Ora, como aí se diz, no domínio das forças de segurança, “tal situação caracterizava-se pela existência de uma pluralidade de forças de segurança - com objectivos, âmbitos territoriais de actuação e estruturas diferenciadas mas onde o legislador distinguiu claramente entre as que, constituindo «corpos especiais de tropas», eram, ainda (quanto à forma que não à função), «forças militares», e outras que simplesmente qualificava como forças ou organismos «militarizados»: no primeiro caso estavam - e, de resto, ainda estão - a Guarda Nacional Republicana e a Guarda Fiscal (v., quanto à primeira, Lei de 3 de Maio de 1911, artigo 1°, e Decreto-Lei n.° 33 905, de 2 de Setembro de 1944, artigos 5° e 9°, e, agora, o Decreto-Lei n.° 333/83, de 14 de Julho, em cujo artigo 1° ela é expressamente qualificada com um «corpo especial de tropas que faz parte das forças militares»; e quanto à segunda, designadamente os Decretos-Leis 143/80, de 21 de Maio, em particular o preâmbulo, e n.° 544/80, de 11 de Novembro, artigo 8°, e o Decreto n.° 80/82, de 22 de Junho, e, agora, o Decreto-Lei n.° 373/85, de 20 de Setembro, em cujo artigo 1° se qualifica a Guarda Fiscal igualmente como um «corpo especial de tropas»; no segundo caso estava, precisamente, a Polícia de Segurança Pública (v. Decreto-Lei n.° 39 497, de 31 de Dezembro de 1953, artigo 1º)”.

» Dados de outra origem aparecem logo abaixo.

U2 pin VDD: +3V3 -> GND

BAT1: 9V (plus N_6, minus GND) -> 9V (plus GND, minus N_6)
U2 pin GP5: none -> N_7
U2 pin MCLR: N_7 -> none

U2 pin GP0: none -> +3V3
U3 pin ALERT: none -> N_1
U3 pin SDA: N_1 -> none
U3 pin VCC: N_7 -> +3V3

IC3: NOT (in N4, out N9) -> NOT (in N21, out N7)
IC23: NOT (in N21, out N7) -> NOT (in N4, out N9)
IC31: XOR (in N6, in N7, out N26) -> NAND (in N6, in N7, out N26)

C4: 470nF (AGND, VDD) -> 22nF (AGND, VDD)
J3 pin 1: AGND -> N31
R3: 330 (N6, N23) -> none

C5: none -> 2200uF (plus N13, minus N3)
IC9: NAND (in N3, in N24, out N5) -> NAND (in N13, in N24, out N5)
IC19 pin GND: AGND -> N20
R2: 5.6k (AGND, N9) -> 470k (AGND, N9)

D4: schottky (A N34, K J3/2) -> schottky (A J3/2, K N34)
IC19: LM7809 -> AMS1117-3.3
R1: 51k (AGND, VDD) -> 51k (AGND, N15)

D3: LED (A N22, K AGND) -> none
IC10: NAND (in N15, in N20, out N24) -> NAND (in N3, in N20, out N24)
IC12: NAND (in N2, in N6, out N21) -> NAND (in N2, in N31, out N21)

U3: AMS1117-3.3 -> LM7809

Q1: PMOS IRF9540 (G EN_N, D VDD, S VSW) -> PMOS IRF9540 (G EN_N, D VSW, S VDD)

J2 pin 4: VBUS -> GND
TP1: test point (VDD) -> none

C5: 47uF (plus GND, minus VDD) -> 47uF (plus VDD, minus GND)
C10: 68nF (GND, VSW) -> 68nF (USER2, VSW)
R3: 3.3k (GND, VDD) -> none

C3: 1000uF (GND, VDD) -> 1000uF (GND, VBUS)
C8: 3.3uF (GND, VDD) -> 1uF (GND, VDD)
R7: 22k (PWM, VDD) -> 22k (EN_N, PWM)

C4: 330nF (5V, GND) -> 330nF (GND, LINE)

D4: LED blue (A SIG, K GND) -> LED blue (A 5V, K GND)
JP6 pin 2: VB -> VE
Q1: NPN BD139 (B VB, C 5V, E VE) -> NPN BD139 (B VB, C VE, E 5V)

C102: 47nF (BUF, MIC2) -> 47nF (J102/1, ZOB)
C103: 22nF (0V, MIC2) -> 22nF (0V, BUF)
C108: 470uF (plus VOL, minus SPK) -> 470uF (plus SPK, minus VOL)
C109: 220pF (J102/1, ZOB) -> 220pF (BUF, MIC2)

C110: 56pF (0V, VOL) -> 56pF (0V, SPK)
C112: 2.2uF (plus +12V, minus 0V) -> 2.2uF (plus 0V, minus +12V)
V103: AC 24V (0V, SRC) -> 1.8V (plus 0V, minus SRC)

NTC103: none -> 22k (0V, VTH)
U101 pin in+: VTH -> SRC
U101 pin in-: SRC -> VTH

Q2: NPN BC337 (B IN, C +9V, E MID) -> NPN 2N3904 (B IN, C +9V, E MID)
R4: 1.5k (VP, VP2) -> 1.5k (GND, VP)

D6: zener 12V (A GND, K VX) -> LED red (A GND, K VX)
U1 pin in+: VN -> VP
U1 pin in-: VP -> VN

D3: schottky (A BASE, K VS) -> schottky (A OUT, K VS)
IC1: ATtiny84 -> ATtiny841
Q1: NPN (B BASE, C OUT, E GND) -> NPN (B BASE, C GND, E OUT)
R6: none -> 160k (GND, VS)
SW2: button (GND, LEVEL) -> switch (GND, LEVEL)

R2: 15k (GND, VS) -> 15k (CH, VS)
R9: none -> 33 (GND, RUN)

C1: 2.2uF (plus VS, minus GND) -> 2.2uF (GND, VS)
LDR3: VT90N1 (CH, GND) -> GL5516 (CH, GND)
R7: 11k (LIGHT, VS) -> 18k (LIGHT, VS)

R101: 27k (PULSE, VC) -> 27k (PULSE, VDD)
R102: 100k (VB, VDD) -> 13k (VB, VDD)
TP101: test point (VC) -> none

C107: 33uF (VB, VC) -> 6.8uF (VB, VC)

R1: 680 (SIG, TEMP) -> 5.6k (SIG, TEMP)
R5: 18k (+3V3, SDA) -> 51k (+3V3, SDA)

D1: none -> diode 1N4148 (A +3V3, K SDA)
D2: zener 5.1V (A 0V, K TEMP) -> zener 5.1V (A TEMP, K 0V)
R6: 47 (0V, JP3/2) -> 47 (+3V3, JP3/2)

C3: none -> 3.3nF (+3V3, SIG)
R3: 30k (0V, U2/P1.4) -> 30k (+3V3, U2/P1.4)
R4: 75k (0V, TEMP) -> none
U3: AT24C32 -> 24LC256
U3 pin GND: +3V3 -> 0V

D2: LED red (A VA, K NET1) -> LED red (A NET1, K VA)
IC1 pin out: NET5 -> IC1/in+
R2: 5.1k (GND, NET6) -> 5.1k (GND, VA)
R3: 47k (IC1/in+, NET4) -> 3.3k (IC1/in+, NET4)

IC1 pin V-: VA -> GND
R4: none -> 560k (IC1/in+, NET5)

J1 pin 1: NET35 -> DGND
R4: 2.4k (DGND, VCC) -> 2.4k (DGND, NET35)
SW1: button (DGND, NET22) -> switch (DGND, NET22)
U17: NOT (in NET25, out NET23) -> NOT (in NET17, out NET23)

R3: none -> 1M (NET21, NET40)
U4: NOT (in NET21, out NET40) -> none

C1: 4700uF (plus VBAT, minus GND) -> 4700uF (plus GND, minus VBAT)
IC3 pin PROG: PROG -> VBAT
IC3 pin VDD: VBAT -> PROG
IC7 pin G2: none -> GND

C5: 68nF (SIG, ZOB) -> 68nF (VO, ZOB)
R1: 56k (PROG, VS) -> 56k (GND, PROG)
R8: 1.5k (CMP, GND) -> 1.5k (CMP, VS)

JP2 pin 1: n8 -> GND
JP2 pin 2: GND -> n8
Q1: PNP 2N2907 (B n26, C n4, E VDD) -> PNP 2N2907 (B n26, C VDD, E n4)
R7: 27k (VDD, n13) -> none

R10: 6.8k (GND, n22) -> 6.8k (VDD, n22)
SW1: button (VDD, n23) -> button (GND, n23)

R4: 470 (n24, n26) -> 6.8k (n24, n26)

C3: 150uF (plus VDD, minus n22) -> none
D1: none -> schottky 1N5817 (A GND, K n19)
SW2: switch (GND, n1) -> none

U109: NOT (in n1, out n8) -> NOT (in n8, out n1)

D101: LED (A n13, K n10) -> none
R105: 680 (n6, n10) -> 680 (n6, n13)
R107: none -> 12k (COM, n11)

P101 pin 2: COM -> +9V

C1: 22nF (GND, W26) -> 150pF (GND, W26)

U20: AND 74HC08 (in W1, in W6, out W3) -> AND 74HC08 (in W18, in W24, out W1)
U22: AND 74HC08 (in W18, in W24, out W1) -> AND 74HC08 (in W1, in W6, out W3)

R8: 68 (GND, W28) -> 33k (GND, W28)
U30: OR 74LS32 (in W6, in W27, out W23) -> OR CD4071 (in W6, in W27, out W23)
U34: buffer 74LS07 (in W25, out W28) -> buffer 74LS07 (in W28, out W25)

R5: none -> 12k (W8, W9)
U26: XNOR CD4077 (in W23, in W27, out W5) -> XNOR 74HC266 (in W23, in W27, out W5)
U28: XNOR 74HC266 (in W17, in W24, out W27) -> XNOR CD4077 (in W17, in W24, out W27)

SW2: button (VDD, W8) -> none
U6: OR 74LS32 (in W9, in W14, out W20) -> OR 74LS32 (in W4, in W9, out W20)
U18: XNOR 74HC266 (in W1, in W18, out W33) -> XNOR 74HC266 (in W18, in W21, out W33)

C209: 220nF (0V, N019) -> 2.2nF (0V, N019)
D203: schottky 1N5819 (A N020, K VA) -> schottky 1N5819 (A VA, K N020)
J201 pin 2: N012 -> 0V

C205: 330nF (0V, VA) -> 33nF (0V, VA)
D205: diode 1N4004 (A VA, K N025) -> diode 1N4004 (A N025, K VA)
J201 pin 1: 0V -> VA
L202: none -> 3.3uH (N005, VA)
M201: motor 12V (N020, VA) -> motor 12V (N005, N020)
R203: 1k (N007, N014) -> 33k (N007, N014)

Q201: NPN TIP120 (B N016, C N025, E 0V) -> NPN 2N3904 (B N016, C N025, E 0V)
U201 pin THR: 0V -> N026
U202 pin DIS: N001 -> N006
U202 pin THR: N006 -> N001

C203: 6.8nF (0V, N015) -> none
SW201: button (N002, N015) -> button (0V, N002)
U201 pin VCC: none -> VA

Abordando o elemento literal de interpretação, o mesmo acórdão faz notar que “o qualificativo «militarizado» aponta necessariamente para uma realidade que, por definição, ou na essência, não é militar, mas recebe certas características típicas da instituição militar, vindo a assumir uma feição similar à desta; qual seja a área e grau em que tal similitude deve ocorrer para se poder falar de «militarização» não o diz directamente o qualificativo em causa; mas é seguro que ele não convém só às situações (admitindo que a elas ainda possa convir) em que acaba por verificar-se uma mais ou menos completa «identificação» (estatutária) entre a realidade em causa e a realidade militar, de tal modo que a primeira vem assumir a mesma natureza desta ou a incorporá-la: antes convém desde logo - e convém de modo mais directo - àquelas situações em que a realidade em questão se conserva extrínseca à realidade militar, mantendo a sua natureza substancial originária, e apenas é objecto de um enquadramento legal - mormente um enquadramento «organizatório - que parcialmente a reveste de uma configuração similar à daquela”.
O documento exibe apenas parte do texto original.